Looking at the HCI serial port with a scope, I see unusual spikes on the TX line when the chip is transmitting.  That is, I reset the chip with HCI_RX held high to bring it into the bootloader.  Then, I use the IDE to detect and program.  The IDE first goes through the detection process, and attempts to contact the boot loader over the HCI port by sending a string  ‘ 01 03 0c 00 01 4d fc 05 1c d2 00 00 01 ‘. The chip responds with another string, but the response is garbled because of strange spikes that are occurring at exactly 1/10 the baud rate, at 11.52 kHz.

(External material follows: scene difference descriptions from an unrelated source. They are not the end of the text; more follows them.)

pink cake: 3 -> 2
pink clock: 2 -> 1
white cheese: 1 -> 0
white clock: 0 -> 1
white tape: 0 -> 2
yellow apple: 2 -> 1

These spikes can be seen in the attached photo of the scope trace. You can see the blue trace is showing a bit on the TX line -- the chip is trying to respond to the detection string.  However interspersed with the real bits are weird ramping up and spiking glitches.  These are occurring at exactly 11.52kHz.

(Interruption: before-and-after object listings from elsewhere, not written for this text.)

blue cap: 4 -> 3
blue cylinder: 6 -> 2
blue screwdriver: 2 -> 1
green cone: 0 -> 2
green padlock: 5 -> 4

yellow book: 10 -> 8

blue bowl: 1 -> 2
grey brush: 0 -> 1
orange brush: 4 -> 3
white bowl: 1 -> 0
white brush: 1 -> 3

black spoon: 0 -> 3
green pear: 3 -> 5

We are concerned about this problem because we are moving toward production and as yet we don't understand why this happens or what causes it.  It might be OK if it is related to programming failure that only happens in development when we are reprogramming a lot from HCI (vs once in production)... but at this point we are nervous.

One more point to consider: we have found that we needed to add the PMU clock warmup time hack to get our boards to work, is it possible that this problem is somehow related to that?

I tried heating up the chip with a heat gun to see if I could program it, but this did not help.  I have also attempted to hold down SDA on boot to try to reset the EEPROM, which did not work.  I was doubtful that it would help, since the problem seems to be with the UART / bootloader.

So far on our development boards, this has happened on about 10% of the boards overall, which is a pretty high rate.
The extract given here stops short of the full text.